Similarity Reduction: Report From the Field

Author

Howard Marks

The aim of the VAST Data Platform is to break many of the storage trade-offs that customers have wrestled with for decades, imposed by the legacy systems they’ve been deploying. Most significantly, the problem VAST is most focused on is the tradeoff between the low cost of high-capacity archive storage and the performance of expensive flash that leads too many organizations toward the tyranny of tiered storage.

For many applications, data reduction is one of the keys to bringing the cost of all-flash storage more inline with what customers have historically spent for disk. All-flash storage also helps with data reduction because deep pattern matching requires random access media.
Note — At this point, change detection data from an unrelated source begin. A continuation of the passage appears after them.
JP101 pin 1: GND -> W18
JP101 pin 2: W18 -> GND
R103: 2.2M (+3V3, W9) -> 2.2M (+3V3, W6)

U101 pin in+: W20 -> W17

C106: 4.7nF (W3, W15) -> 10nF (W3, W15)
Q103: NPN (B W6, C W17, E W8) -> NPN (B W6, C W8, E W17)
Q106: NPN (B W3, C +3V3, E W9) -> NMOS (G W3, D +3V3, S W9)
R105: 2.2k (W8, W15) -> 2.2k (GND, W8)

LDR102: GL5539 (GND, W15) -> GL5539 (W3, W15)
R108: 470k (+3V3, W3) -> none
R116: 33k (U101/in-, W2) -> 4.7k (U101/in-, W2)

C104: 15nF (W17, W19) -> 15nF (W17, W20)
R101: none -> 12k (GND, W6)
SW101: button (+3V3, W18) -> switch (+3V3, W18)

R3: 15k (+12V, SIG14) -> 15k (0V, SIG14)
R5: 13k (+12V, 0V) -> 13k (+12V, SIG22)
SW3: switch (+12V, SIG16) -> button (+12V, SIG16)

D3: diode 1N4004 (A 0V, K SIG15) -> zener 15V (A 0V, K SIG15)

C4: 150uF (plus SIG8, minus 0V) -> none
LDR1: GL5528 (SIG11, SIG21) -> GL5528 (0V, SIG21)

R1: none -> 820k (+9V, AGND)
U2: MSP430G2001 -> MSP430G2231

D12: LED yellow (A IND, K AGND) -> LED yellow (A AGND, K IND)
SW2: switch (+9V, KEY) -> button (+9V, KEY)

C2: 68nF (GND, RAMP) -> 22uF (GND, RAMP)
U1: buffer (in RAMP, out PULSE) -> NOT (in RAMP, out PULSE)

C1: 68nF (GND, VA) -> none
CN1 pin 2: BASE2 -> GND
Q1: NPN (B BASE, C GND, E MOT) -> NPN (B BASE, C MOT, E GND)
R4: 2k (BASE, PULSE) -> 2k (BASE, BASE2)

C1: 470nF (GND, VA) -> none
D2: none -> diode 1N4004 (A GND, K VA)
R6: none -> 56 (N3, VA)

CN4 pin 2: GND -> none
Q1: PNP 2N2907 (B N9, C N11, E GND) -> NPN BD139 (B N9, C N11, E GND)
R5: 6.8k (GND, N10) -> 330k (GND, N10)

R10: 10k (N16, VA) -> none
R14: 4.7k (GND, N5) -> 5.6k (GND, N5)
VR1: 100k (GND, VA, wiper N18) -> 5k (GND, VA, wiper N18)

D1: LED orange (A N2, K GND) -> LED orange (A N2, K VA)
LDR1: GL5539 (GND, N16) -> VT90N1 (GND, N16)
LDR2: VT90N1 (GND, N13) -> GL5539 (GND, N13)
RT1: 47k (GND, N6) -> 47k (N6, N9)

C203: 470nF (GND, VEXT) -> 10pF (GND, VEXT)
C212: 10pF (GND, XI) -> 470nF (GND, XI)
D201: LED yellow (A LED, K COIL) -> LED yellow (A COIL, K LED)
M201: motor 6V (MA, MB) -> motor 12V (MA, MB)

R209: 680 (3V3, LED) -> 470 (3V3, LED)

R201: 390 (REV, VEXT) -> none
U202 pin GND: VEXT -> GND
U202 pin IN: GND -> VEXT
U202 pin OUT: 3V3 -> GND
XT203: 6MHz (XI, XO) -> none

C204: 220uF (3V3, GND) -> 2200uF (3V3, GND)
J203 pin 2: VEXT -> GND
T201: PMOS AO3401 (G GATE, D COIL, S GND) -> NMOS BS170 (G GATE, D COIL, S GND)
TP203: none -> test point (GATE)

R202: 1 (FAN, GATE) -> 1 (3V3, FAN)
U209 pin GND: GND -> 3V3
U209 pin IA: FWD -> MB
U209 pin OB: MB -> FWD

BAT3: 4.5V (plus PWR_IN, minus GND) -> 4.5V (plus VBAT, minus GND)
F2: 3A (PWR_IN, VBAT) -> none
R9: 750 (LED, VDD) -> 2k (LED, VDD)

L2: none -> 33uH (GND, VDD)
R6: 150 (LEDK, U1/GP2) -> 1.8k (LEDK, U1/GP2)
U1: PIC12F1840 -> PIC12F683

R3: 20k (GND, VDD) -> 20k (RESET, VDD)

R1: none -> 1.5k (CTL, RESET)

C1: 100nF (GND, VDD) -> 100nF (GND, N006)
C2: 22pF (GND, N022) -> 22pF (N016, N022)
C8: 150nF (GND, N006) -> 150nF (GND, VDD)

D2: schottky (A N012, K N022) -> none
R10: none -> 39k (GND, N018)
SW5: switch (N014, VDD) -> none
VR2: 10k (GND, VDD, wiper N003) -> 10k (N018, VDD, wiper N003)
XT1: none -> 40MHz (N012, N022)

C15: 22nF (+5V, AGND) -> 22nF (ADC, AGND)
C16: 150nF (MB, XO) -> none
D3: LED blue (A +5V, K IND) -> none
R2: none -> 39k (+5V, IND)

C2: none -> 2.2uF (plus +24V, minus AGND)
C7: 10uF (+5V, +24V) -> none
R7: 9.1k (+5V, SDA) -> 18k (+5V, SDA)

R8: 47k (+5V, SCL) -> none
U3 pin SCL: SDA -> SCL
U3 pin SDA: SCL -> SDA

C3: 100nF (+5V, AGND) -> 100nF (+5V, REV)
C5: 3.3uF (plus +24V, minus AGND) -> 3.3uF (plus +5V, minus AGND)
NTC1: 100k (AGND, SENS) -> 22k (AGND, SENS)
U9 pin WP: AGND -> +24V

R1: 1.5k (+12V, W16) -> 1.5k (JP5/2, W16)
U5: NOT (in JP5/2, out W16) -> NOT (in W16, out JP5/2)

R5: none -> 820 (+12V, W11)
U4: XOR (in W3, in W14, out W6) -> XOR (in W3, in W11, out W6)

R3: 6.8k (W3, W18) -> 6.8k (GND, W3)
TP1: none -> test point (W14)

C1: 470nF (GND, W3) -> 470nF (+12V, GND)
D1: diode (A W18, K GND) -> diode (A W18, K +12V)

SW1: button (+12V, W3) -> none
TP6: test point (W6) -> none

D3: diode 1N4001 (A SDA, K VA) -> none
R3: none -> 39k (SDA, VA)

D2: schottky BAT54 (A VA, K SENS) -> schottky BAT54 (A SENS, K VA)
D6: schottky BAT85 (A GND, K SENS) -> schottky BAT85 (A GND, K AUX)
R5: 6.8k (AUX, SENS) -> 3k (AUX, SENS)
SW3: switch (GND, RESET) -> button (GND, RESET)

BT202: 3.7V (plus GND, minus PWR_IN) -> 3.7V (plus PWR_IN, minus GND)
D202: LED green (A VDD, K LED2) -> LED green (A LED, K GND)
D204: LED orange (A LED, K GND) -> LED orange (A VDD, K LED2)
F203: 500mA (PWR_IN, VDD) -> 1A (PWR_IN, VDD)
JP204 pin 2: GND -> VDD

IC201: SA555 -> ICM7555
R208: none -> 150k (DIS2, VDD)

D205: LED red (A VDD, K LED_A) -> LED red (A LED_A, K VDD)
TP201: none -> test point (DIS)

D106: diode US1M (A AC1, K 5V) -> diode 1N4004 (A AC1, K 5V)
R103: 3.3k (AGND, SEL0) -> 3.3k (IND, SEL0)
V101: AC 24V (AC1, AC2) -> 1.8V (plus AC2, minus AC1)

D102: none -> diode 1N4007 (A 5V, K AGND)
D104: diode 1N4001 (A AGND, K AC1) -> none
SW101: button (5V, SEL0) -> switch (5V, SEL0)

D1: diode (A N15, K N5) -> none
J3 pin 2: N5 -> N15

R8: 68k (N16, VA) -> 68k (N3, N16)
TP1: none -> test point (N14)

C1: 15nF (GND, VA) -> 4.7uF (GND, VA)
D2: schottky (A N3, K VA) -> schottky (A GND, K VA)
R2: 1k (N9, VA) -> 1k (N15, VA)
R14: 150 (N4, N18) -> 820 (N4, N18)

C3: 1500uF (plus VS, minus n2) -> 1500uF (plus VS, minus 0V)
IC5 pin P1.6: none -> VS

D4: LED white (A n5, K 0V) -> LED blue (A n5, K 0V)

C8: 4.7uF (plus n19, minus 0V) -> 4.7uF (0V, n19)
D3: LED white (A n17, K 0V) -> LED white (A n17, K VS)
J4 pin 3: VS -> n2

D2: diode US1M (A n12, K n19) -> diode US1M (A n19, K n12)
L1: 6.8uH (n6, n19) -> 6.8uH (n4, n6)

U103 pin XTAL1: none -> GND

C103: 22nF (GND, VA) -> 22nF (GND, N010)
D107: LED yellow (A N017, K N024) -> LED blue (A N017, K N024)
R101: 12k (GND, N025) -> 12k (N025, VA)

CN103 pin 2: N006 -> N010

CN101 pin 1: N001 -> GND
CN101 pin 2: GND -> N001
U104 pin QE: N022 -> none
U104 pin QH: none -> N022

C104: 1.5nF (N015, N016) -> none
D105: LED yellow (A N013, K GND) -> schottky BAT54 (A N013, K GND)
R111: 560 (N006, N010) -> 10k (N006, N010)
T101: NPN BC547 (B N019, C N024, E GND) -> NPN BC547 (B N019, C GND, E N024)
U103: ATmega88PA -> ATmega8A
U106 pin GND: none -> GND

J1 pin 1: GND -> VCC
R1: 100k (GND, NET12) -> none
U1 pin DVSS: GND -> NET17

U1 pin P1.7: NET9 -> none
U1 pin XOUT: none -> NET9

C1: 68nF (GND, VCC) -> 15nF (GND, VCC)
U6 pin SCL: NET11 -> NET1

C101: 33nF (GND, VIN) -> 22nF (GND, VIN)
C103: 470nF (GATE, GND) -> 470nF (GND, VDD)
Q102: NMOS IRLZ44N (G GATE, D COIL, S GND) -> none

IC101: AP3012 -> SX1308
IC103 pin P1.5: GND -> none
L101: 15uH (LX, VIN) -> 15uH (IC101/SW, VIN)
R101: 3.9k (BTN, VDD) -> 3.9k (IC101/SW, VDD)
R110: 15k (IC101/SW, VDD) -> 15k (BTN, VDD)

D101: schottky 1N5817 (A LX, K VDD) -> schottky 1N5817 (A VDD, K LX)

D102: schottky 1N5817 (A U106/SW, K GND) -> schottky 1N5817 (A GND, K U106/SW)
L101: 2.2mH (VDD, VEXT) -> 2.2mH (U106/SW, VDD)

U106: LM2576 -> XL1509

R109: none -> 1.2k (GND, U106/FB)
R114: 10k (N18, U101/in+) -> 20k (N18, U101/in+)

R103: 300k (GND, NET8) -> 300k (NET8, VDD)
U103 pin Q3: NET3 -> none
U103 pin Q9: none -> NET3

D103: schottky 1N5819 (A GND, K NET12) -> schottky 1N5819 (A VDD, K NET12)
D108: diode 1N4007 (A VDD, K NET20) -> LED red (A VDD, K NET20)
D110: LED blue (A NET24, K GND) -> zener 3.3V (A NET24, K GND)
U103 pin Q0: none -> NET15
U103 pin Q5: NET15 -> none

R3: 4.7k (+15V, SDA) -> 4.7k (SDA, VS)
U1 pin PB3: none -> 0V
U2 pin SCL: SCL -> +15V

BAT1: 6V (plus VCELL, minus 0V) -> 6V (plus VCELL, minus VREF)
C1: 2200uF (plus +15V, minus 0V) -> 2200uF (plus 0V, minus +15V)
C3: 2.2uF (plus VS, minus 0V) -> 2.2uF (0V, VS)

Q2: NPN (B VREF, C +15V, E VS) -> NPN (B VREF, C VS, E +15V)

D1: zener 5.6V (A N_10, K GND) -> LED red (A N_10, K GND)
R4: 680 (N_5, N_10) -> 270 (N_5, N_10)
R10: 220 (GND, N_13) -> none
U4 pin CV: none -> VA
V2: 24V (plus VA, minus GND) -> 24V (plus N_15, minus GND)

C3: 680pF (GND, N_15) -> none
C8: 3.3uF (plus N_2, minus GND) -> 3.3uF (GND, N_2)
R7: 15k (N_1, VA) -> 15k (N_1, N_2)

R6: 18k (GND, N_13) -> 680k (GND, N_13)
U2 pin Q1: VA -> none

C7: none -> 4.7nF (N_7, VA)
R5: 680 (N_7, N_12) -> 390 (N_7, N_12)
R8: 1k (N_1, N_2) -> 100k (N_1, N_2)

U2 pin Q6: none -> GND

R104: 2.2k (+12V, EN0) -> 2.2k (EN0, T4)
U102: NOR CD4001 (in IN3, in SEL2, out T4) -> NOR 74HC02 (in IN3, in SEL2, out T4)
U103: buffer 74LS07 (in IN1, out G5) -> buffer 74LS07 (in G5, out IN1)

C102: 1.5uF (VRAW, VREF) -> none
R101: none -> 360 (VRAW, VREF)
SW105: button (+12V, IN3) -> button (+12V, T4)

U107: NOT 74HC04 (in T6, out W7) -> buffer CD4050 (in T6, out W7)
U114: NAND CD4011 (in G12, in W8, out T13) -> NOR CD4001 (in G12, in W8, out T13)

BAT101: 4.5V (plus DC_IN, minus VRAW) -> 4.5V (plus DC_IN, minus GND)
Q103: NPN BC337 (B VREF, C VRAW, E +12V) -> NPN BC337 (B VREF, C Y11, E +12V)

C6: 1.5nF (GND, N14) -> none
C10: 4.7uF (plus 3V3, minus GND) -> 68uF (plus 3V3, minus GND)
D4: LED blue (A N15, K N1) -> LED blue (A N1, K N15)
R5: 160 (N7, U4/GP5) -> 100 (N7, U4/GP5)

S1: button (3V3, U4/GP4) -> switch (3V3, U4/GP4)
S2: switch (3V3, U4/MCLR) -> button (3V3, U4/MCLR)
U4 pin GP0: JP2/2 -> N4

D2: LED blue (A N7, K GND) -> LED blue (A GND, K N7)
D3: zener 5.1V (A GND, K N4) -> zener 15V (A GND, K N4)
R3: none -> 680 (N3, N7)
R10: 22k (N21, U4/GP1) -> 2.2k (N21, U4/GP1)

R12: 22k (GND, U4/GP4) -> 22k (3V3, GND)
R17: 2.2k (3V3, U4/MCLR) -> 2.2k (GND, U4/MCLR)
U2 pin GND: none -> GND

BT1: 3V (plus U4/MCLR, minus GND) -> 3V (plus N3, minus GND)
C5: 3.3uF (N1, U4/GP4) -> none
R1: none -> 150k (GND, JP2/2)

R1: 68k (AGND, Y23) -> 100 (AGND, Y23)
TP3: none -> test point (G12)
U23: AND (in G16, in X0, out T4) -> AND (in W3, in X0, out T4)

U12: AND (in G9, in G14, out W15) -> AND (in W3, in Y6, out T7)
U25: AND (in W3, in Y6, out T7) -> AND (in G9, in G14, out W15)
To close the cost gap, VAST has pioneered a new form of data reduction which combines the global approach of deduplication with the fine granularity of local compression.

It seems counterintuitive, but since reading reduced data creates many random I/Os, flash’s random access properties are the enabling capability that make it possible to bring the cost of an all-silicon storage system down to HDD economics. We are so confident in our new approach to similarity reduction that we guarantee that it will reduce data better than any other storage system.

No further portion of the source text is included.